Synthesis, resolution, and assignment of configuration of potent hypotensive retro-inverso bradykinin potentiating peptide 5a(BPP5a) analogues

Abstract

The effect on the biological activity of an inverted amide group as an isosteric replacement for the Phe-Ala scissile bond of the BPP_5a analogue [Phe³]BPP_5a has been studied.

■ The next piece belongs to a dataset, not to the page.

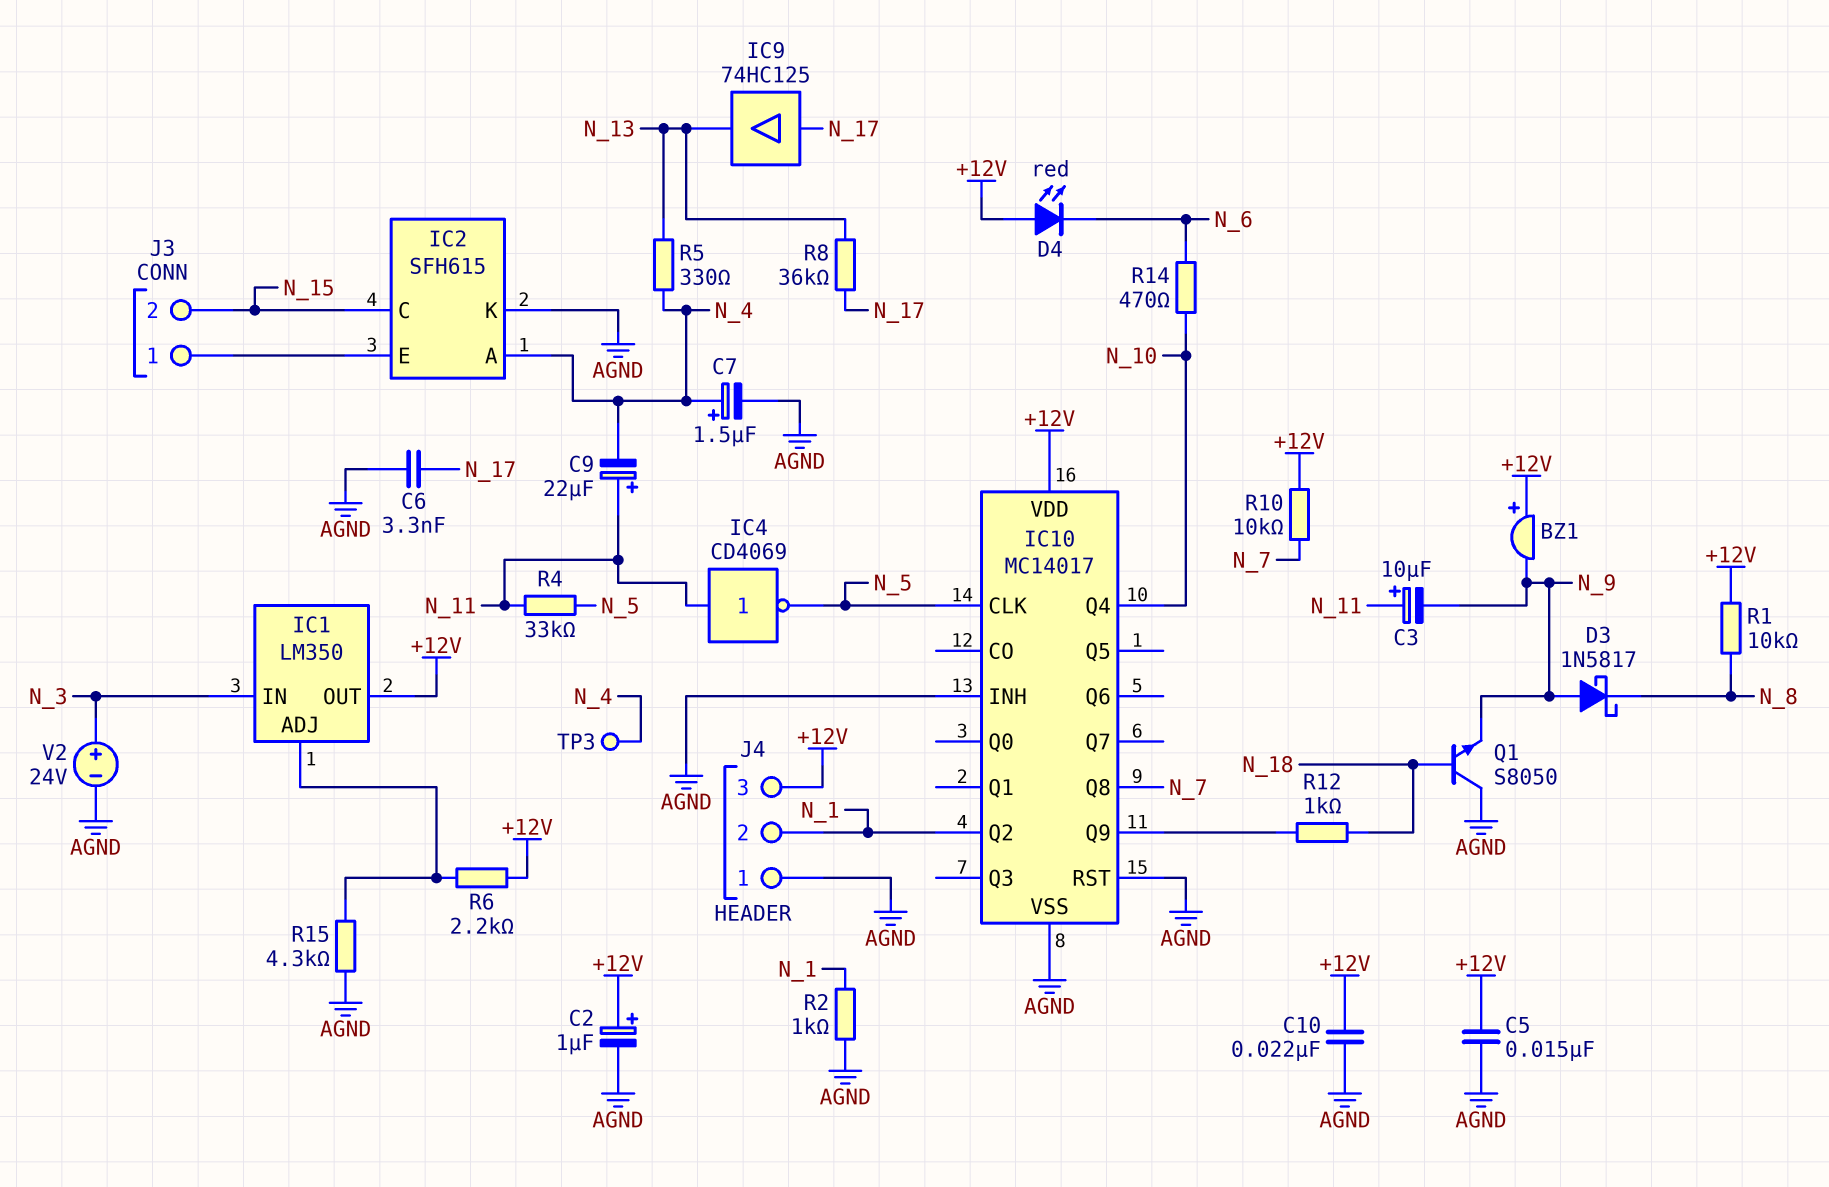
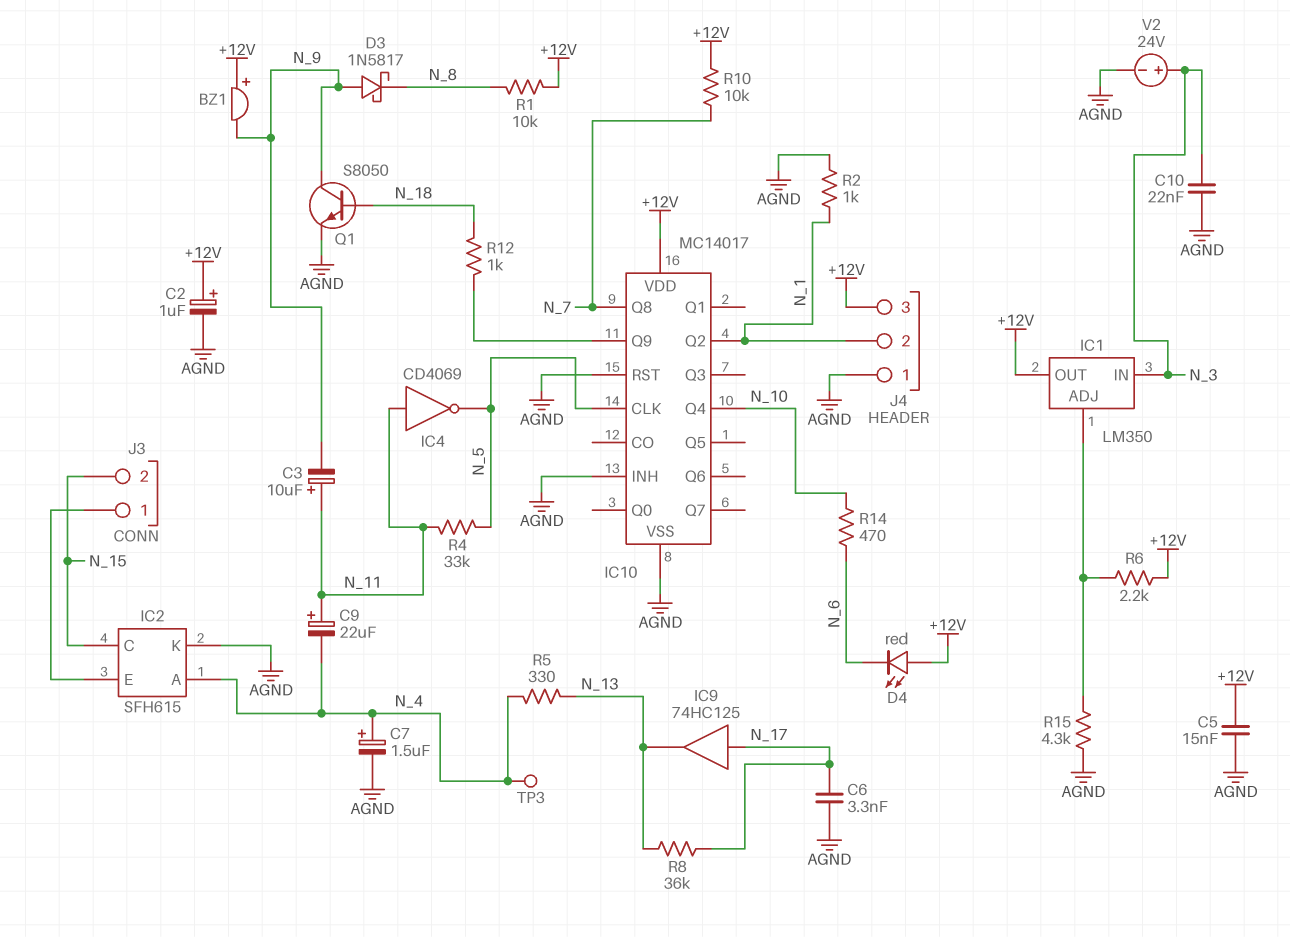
C10: 22nF (+12V, AGND) -> 22nF (AGND, N_3)
Q1: NPN S8050 (B N_18, C AGND, E N_9) -> NPN S8050 (B N_18, C N_9, E AGND)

The synthesis of the retroinverso pentapeptide [gPhe³,(R,S)-mAla⁴]BPP_5a has been carried out in solution by coupling the pseudopeptide epimer HO-(R,S)-mAla-Pro-OBu^t to Glp-Lys(Boc)-gPhe-H·HCl, separation and identification of the resulting diastereoisomers [Lys²(Boc),gPhe³,(S)-mAla⁴,Pro⁵-OBu^t]BPP_5a and [Lys²(Boc),gPhe³,(R)-mAla⁴,Pro⁵-OBu^t]BPP_5a, and finally acidolytic cleavage. [gPhe³,(S)-mAla⁴]BPP_5a, a moderate inhibitor of angiotensin converting enzyme (ACE)in vitro(I₅₀= 14 × 10^–5M), was obtained and proved to be more potent than BPP_5a as a hypotensive in normotensive rats without manifesting the bradykinin potentiating action of the natural peptide.